Orders Screenshot of orders sheet.

3. Data Validation

Identify:

Convert data types correctly: Data types were reviewed and validated within Power Query to ensure consistency across all fields, including identifiers, numeric values, and date columns.

All columns were already assigned appropriate data types, and no transformations were required. This confirms that the dataset was properly structured for accurate calculations and analysis.

Inconsistent categorical values (status, channel): Categorical fields such as status and channel were reviewed to identify inconsistencies in value representation, including variations in casing and naming conventions. No discrepancies were identified, indicating that categorical values were consistently formatted across the dataset.

If inconsistencies were present, they would be addressed in Power Query using standardization techniques such as case formatting and the Replace Values function to correct specific entries. As no issues were found, no standardization transformations were required.

Ensure logical consistency:

Payment date ≥ Order date: Logical consistency between Payment Date and Order Date was evaluated by creating a validation column in the payments table using conditional logic. Records were classified as “Inconsistent” when the payment date occurred prior to the corresponding order date, and “Consistent” otherwise.

The analysis identified a significant number of inconsistent records, indicating potential issues in date recording or system processing logic.

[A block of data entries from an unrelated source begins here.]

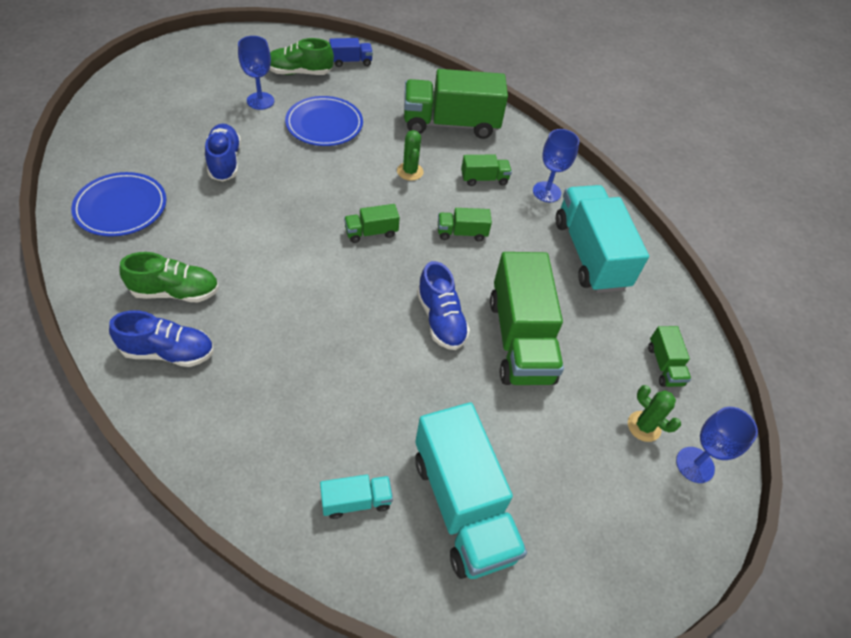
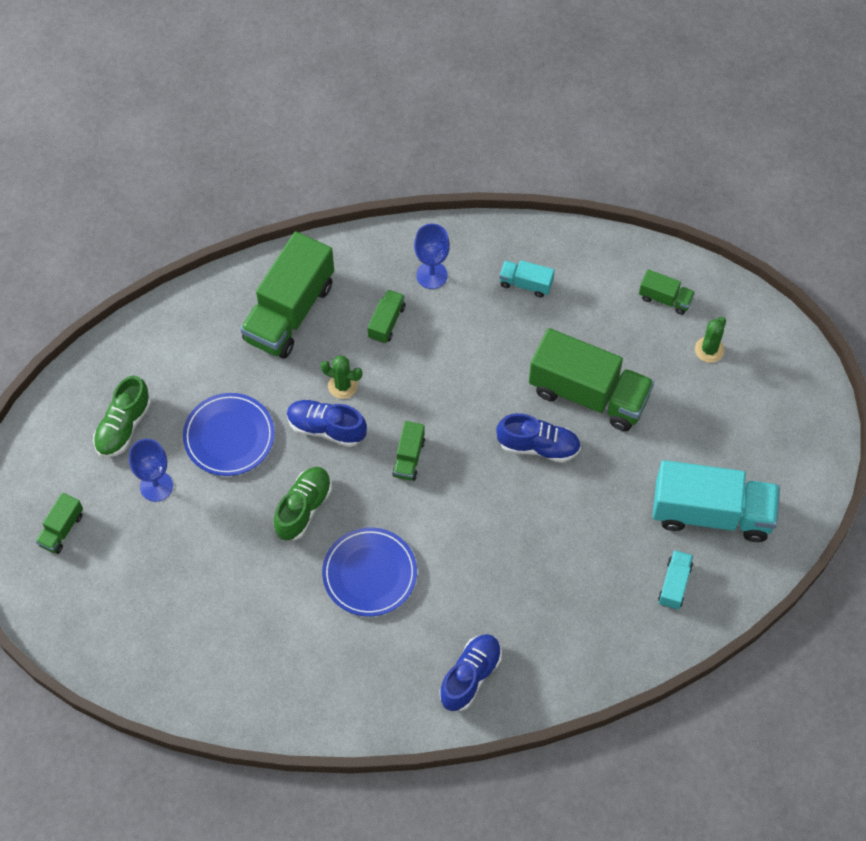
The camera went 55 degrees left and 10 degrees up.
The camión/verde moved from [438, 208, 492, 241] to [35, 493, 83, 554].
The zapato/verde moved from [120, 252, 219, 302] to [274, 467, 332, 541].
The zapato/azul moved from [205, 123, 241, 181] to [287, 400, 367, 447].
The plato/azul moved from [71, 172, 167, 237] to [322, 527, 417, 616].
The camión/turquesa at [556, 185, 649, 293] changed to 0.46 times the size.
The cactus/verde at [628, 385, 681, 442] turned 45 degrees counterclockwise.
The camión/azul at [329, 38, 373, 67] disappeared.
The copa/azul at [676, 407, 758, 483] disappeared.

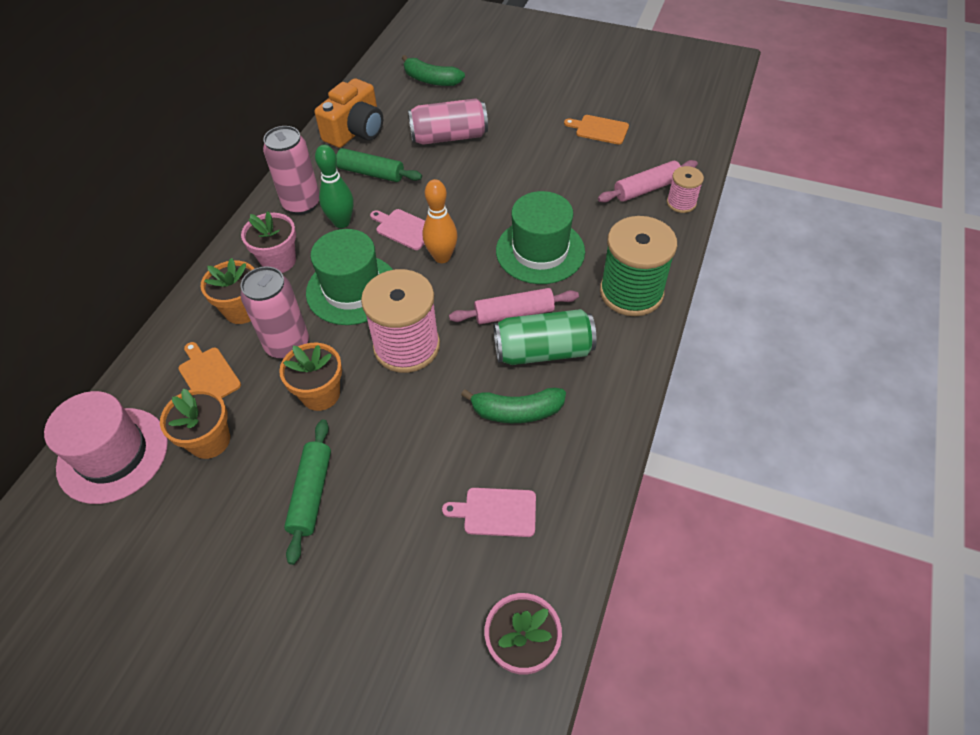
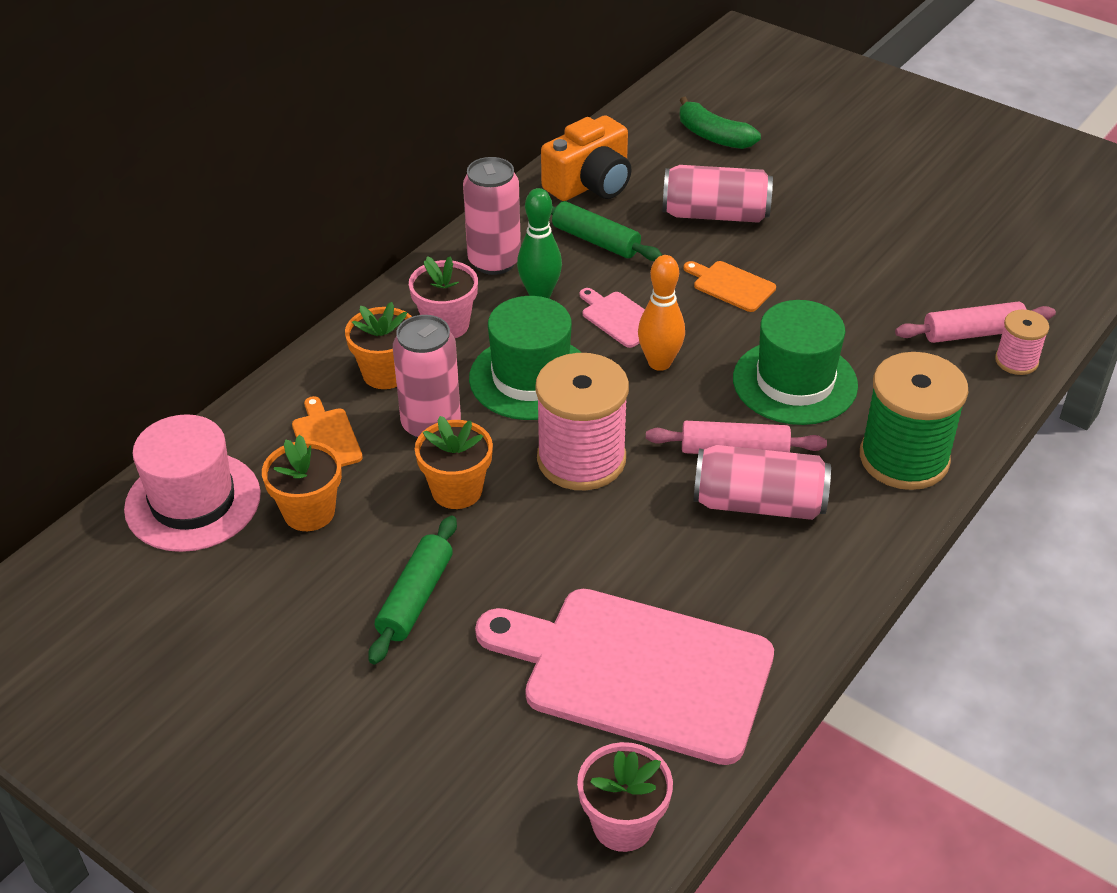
The camera went 15 degrees right and 10 degrees down.
The tabla de cortar/rosa at [442, 488, 536, 537] changed to 2.43 times the size.
The tabla de cortar/naranja moved from [564, 115, 629, 145] to [684, 261, 776, 312].
The lata/verde at [494, 309, 597, 365] became the lata/rosa at [694, 445, 831, 520].
The plátano/verde at [461, 388, 566, 423] disappeared.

These discrepancies may impact time-based analysis and warrant further investigation to determine their underlying causes.

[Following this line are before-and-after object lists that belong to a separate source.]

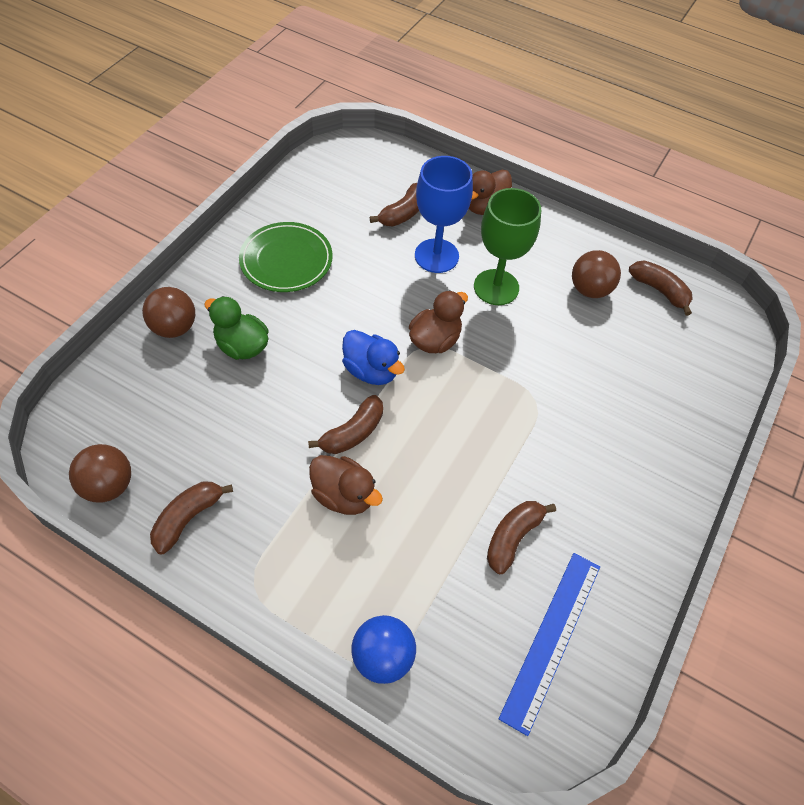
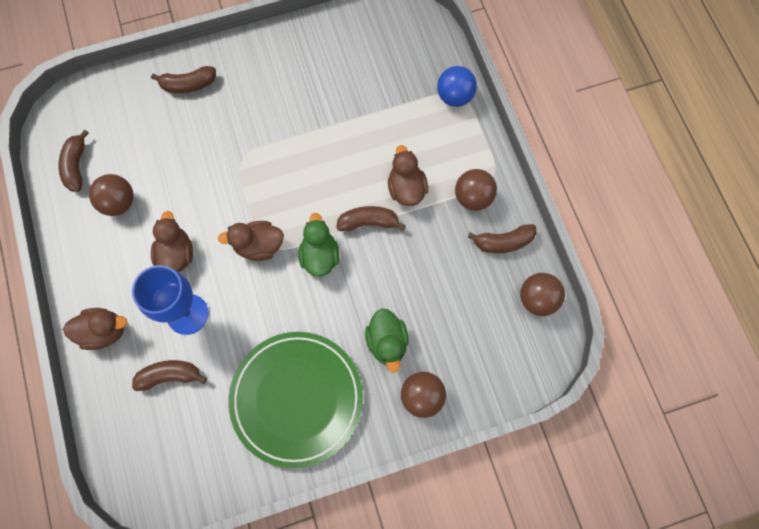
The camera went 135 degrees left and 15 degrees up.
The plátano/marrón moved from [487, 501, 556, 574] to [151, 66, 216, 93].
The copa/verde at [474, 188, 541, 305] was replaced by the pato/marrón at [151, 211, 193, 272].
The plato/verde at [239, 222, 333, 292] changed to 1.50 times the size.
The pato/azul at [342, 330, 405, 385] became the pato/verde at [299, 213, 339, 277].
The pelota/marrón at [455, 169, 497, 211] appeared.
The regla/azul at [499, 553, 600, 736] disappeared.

Payments Screenshot of payments sheet.

4. Output

  • Clean dataset ready for analysis
  • Load final table into Excel
  • (Optional) Create summary metrics or pivot table:

A set of key performance indicators (KPIs) was developed to provide a high-level overview of both business performance and data quality. These included:

  • Total Revenue: calculated from a derived final_revenue column in the payments table, considering only successfully paid transactions.
  • Total Orders: representing overall transaction volume.
  • Average Order Delay: measuring the time difference between order and payment dates, calculated from a derived order_delay column in orders table.
  • % of Inconsistent Dates: derived from a validation column (order_payment_dates_consistency) and calculated using a pivot table.
  • % of Negative Revenue Orders: based on a derived negative_revenue_orders column in the order_items table and summarized via pivot analysis.

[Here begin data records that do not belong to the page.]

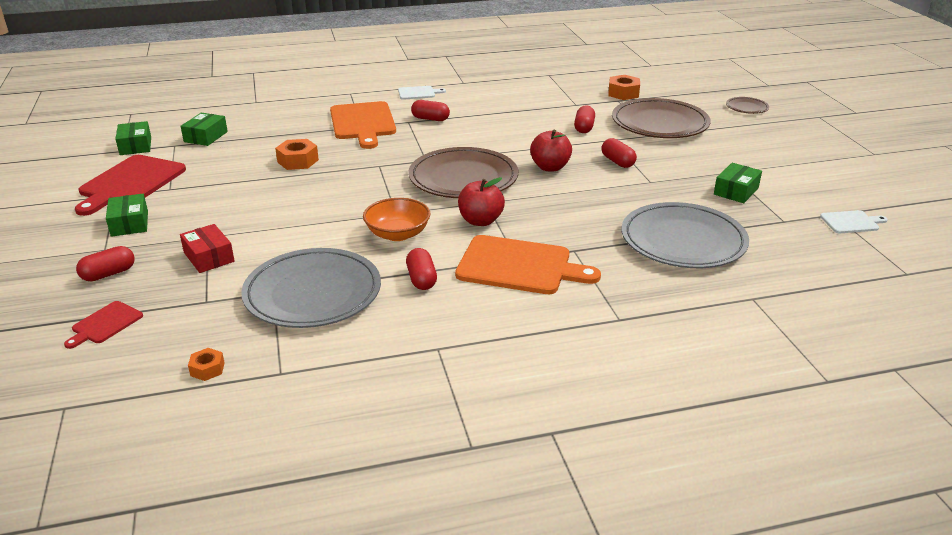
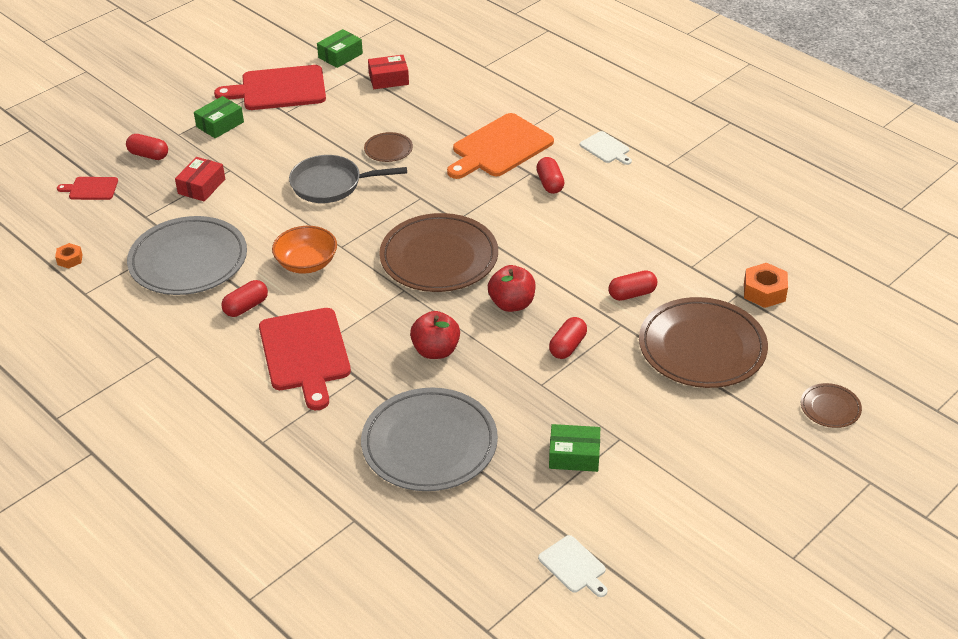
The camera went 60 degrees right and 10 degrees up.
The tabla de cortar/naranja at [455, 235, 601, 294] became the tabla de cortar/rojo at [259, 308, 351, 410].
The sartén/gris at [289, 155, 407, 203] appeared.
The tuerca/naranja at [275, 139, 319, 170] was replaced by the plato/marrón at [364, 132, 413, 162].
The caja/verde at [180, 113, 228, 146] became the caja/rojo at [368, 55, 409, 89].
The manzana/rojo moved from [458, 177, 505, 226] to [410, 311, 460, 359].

In addition, multiple pivot tables were created to support detailed analysis:

  • Revenue by Sales Channel: using a derived revenue_sales_channel field in the orders table.
  • Order Analysis: showing the count of orders by order status.
  • Data Consistency: summarizing counts of Consistent vs Inconsistent payment-date relationships.
  • Revenue Validation: analyzing the distribution of negative versus valid (“OK”) revenue orders.

These metrics and pivot tables provide a structured view of operational performance while highlighting key data integrity issues identified during the analysis.

Summary Metrics Screenshot of summary_metrics sheet.


Overall Conclusion

This project demonstrates an end-to-end data cleaning, transformation, and validation workflow using Excel and Power Query. The dataset was systematically reviewed to ensure data quality, consistency, and readiness for analysis.

While the majority of the data was well-structured, several key issues were identified, including missing values, negative transaction quantities, and inconsistencies in date sequencing between orders and payments. These findings highlight potential gaps in data recording processes and operational workflows.

The creation of calculated fields, validation logic, and summary metrics enabled both performance analysis and data quality assessment. In particular, the identification of negative revenue values and inconsistent payment timelines provides meaningful insights into areas that may require further operational review.

Overall, the final dataset is structured and analysis-ready, supporting reliable reporting and decision-making. At the same time, the project emphasizes the importance of continuous data validation to maintain accuracy and improve business processes.